Oh well, if there's nothing written down, it couldn't have happened.
(The fact that he used a very specific word to state his policy toward Jews inMein Kampf, the interminably self-serving and boring -- even for German philosophy -- tract written by his prison bitch, Rudolf Hess, and that word was vernischtung i.e., "annihilation," never seems to be remembered.)
The neocons point to Macnamara's self-serving and interminably lying piece of crap -- "Fog of War" -- as a model for correcting history.
How do I know it's a lying piece of crap?
When that book came out, there was one review that threw down on it, and that was by a Colonel who was teaching military history at West Point.

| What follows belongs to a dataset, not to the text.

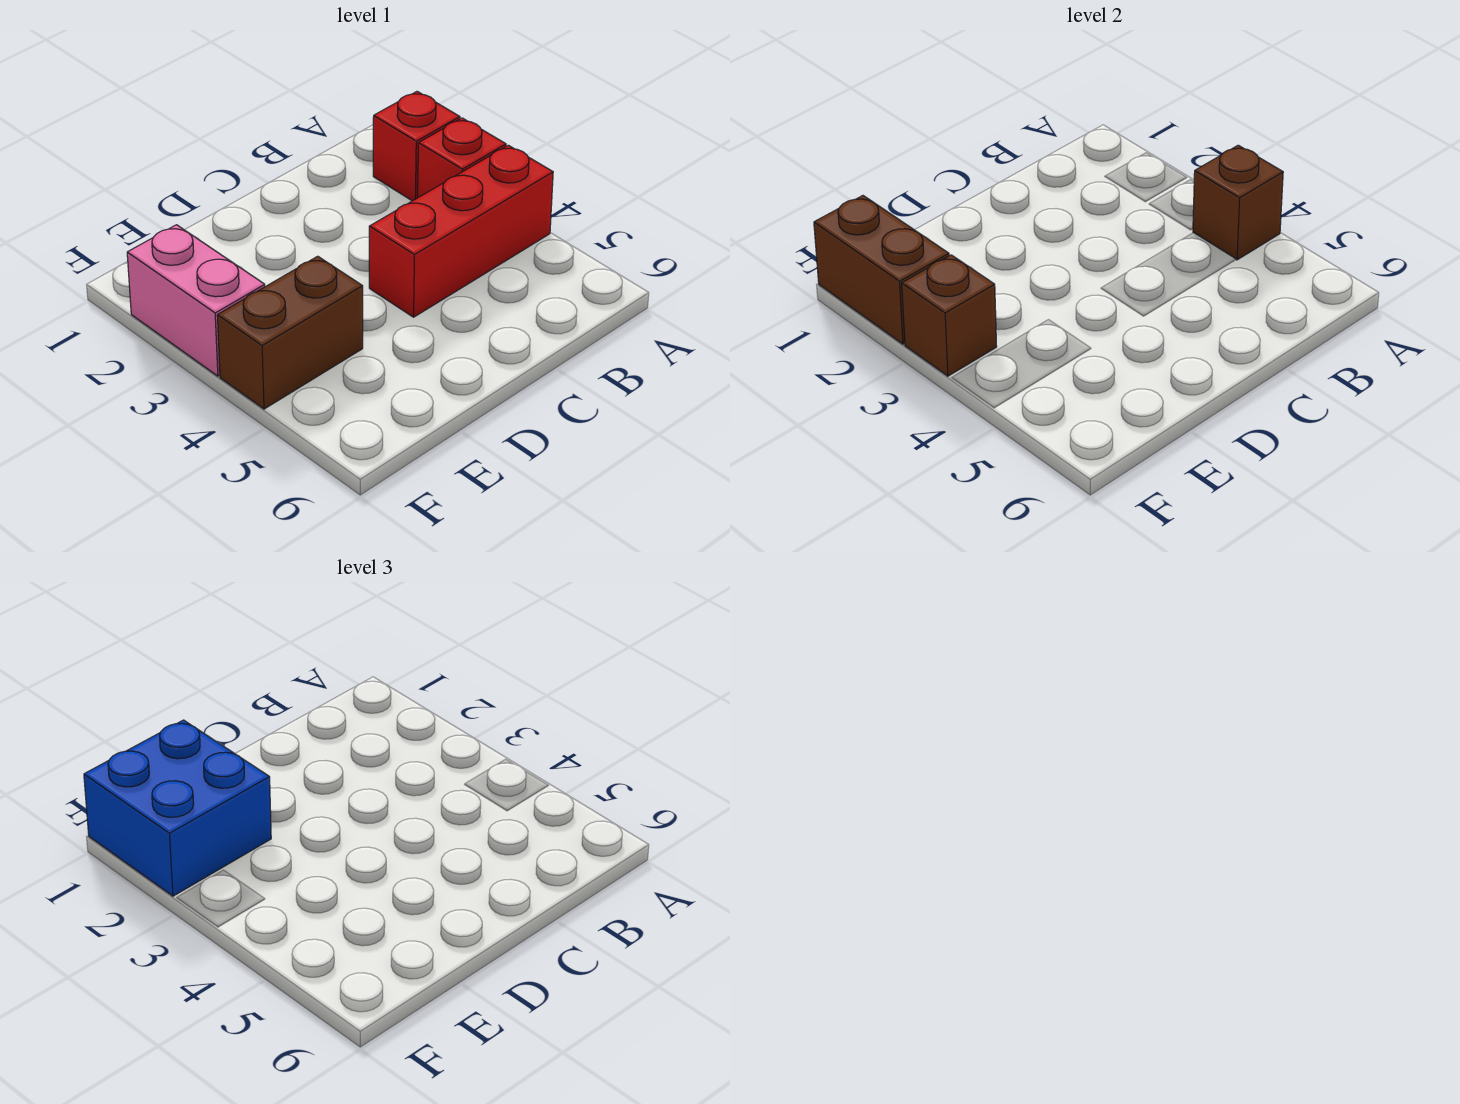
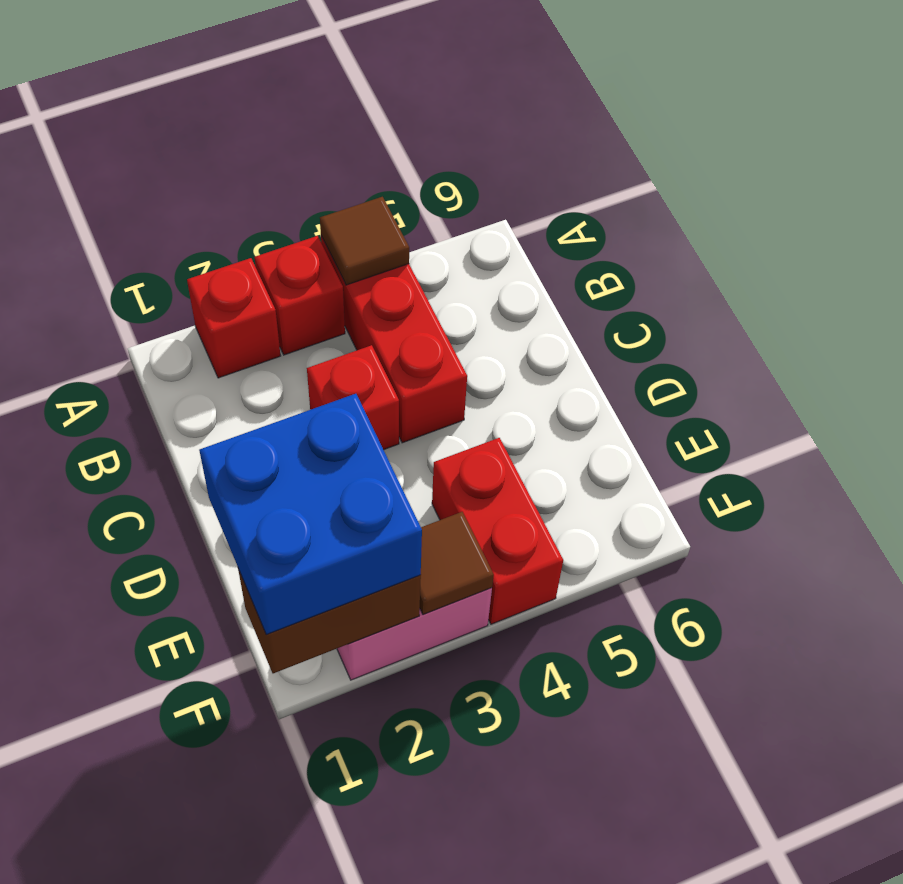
brown brick A4 level 2 -> brown tile A4 level 2
none -> red brick C3 level 1
brown brick E4:F4 level 1 -> red brick E4:F4 level 1
brown brick F3 level 2 -> brown tile F3 level 2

His claim to contradictory authority?
He was there.
He was an attache in those meetings and remembered quite clearly that anyone who contradicted Mac in any way ("Sir -- it wasn't Russian made -- it was a Claymore mine, one of ours.") was either thrown out of the meeting or saw Macnamara storm out, refusing to hear the facts he later insisted were unknowable -- "how could we have known when all the experts said it was so?"
Wow -- does that lame excuse resonate down the years. As well it should, since it was many of the same people who did it again under Bush Two
And of course, the proud tradition of various high commands who create military disasters is still in effect, i.e., blame the people who told you in advance it was a bad idea.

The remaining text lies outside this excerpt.